Gearing may be used selectively in order to leverage the Company's portfolio to enhance returns where the Board in conjunction with the Investment Manager considers it appropriate to do so.  The Company's gearing stood at 6.40% as at 31 December 2016 (2015: 7.15%).  Since the expiry of the revolving loan facility with Lloyds Bank Plc on 26 March 2017 and repayment of the outstanding balance, the Company has no external borrowings.

Derivatives

Subject to the Board's prior approval, the Investment Manager is permitted to invest in options and other derivatives for the purposes of efficient portfolio management only. 

Investment Process, Implementation of Investment Policy and Continued Appointment of the Investment Manager

The Investment Manager's investment approach is driven by stock selection, with a focus on risk and reward. Reward is derived from valuation and profit opportunity. In terms of risk, it is the level of business risk rather than index weight that determines position size in the portfolio, with portfolio risk minimised through diversification. Considerable emphasis is placed on identifying companies which are well managed, have sustainable franchises, strong balance sheets and cash flow generation, and which trade on attractive valuations relative to peers and history.

During the year under review, the assets of the Company were invested in accordance with the Company's investment policy. Further details of the performance of the Company and the extent to which the Company's objectives were achieved can be found in the Chairman's Statement and Investment Manager's Report.

The Company's portfolio consisted of 61 investments, primarily UK issuers, as at 31 December 2016.  The top 10 holdings comprised 34.91% of total net assets (2015: 32.68%).

 

The Company's financial instruments comprise investments, cash and various items such as debtors, creditors etc. that arise directly from the Company's operations.  The main purpose of these instruments is the investment of Shareholders' funds.



Directors' Report (continued)

Investment Process, Implementation of Investment Policy and Continued Appointment of the Investment Manager (continued)

The investment strategy of the Company was delegated to the Investment Manager under an agreement dated 27 July 2012, which agreement was amended and restated on 23 September 2014.  The Investment Manager operates within agreed parameters and the Board monitors its performance on a regular basis.

As required by Listing Rule LR 15.6.2(2), the directors confirm that, having reviewed the performance of the Investment Manager during the year under review and up to the date of this report, they are of the opinion that the continuing appointment of the Investment Manager on the terms agreed is in the interests of shareholders as a whole.

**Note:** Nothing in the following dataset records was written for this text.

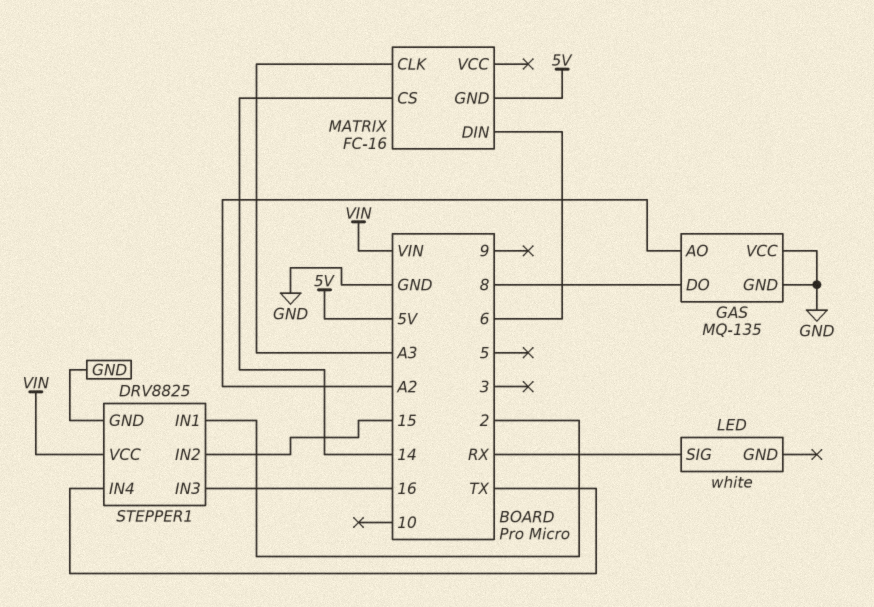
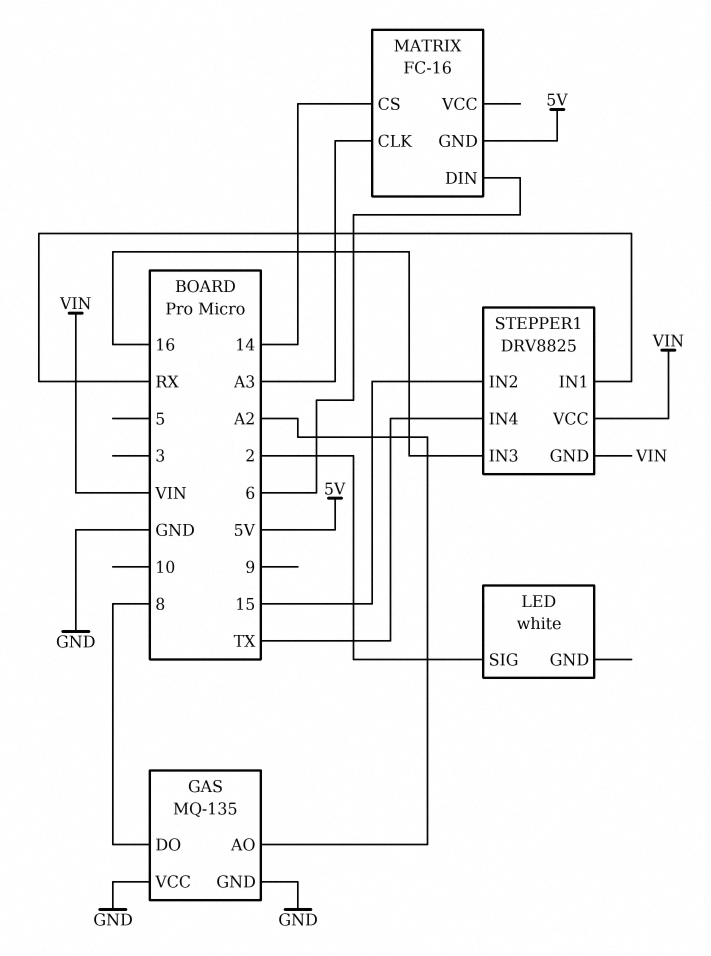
LED pin SIG: RX -> 2
STEPPER1 pin GND: GND -> VIN
STEPPER1 pin IN1: 2 -> RX

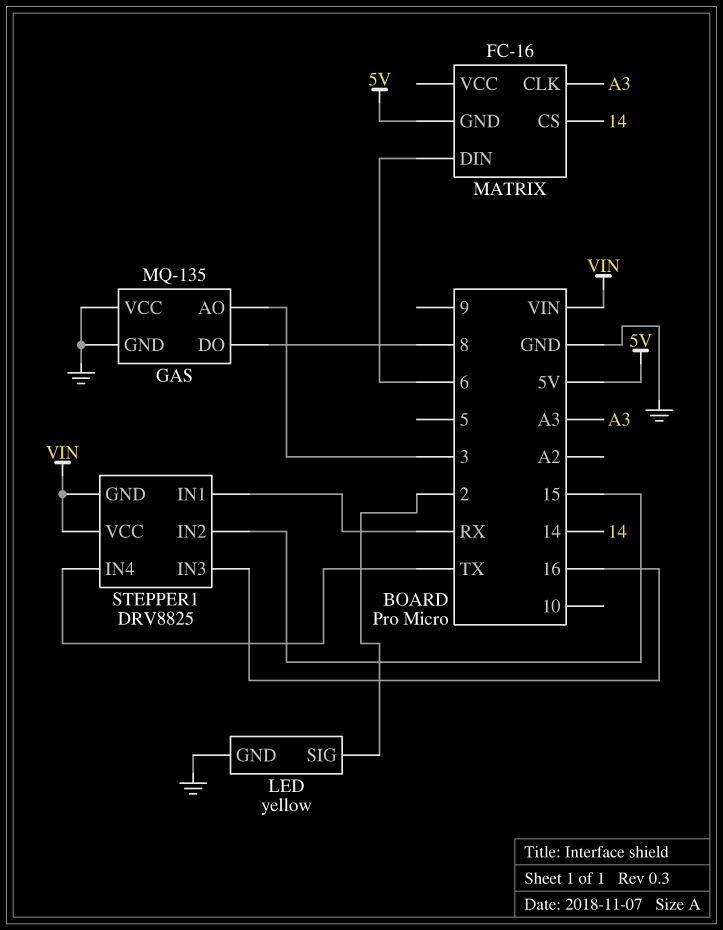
GAS pin AO: A2 -> 3
LED: white -> yellow
LED pin GND: none -> GND

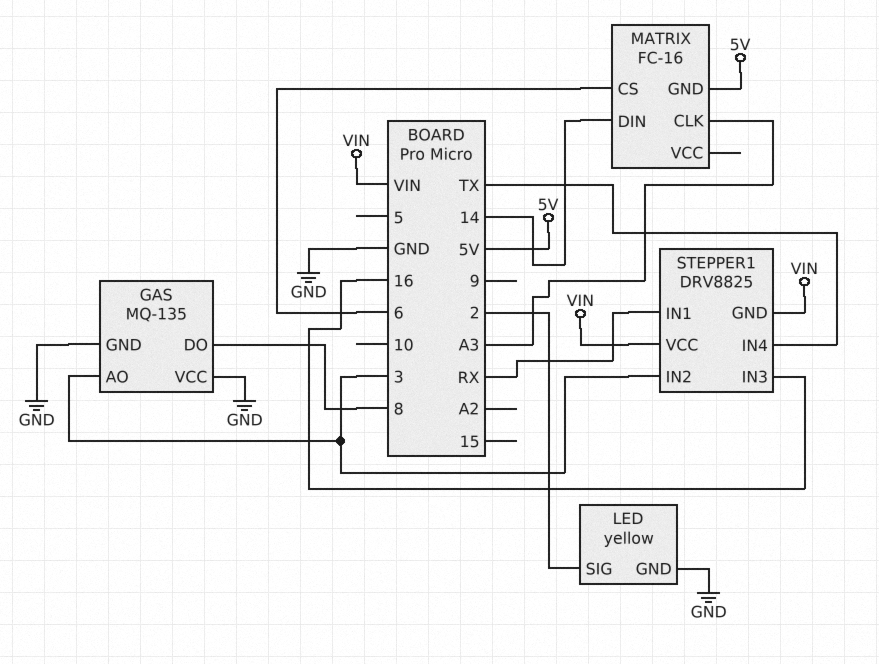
MATRIX pin CS: 14 -> 6
MATRIX pin DIN: 6 -> 14
STEPPER1 pin IN2: 15 -> 3

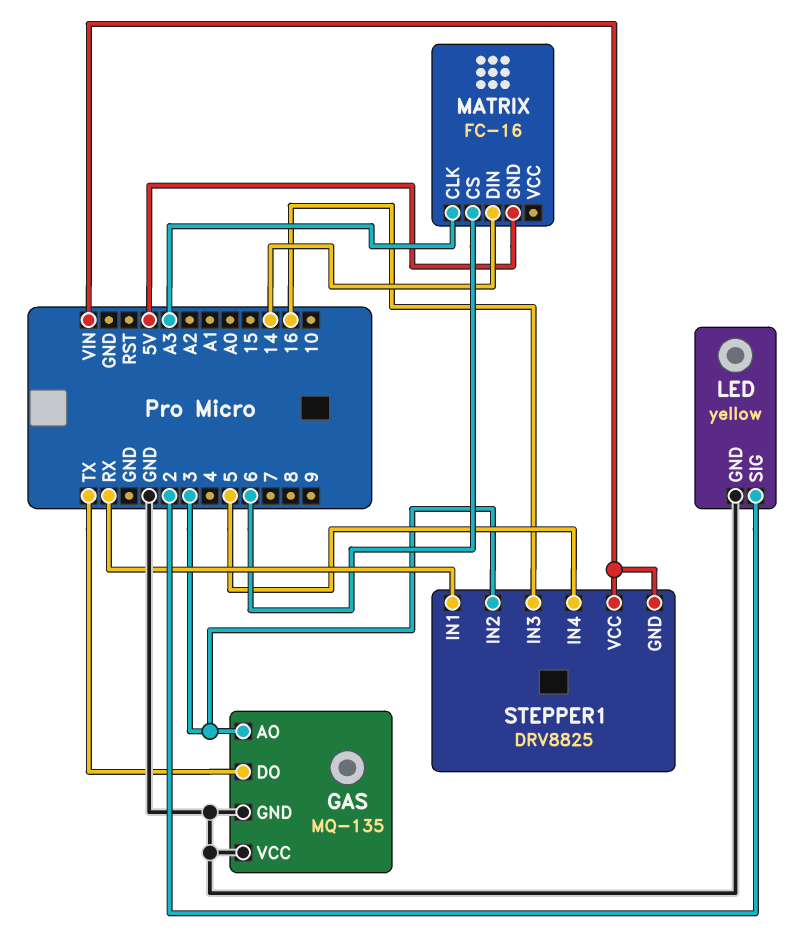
GAS pin DO: 8 -> TX
STEPPER1 pin IN4: TX -> 5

However, in the light of the proposed reconstruction and winding up of the Company, the Company has served notice on the Investment Manager, such termination of appointment to be effective from 11.59 p.m. on 27 June 2017 or such later date as the scheme of reconstruction and winding up shall become effective.

The Alternative Investment Fund Managers Directive ('AIFMD')

The AIFMD, which was required to be transposed by EU Member States into national law by 22 July 2014, seeks to regulate alternative investment fund managers ('AIFMs') established in the EU and prohibits such managers from managing any alternative investment fund (an 'AIF') or marketing shares in such funds to investors in the EU unless the AIFM has been authorised.

Following implementation of the AIFMD by H.M. Treasury in the United Kingdom, the Company elected to be a self-managed AIF and accordingly notified both the FCA in the UK and the Guernsey Financial Services Commission in May 2014. In deciding on the self-managed option, the Board was mindful that the reporting requirements and consequential costs of so doing were less than would have been the case if the Investment Manager had been appointed as the AIFM and therefore considered this approach to be both practical and cost effective.  The Board remains of this opinion as of the date of this report.

As the Company has notified the FCA, the Company is able to continue marketing its shares into the UK under the UK's National Private Placement Regime.

The Board has implemented the necessary measures to facilitate compliance with AIFMD, which included the establishment of the Risk Committee. The Board have also implemented policies and risk based controls to monitor both the investment and operational risks that impact the Company. The Risk Committee meets each quarter and receives monthly reporting on the risks associated with the management of the investment portfolio.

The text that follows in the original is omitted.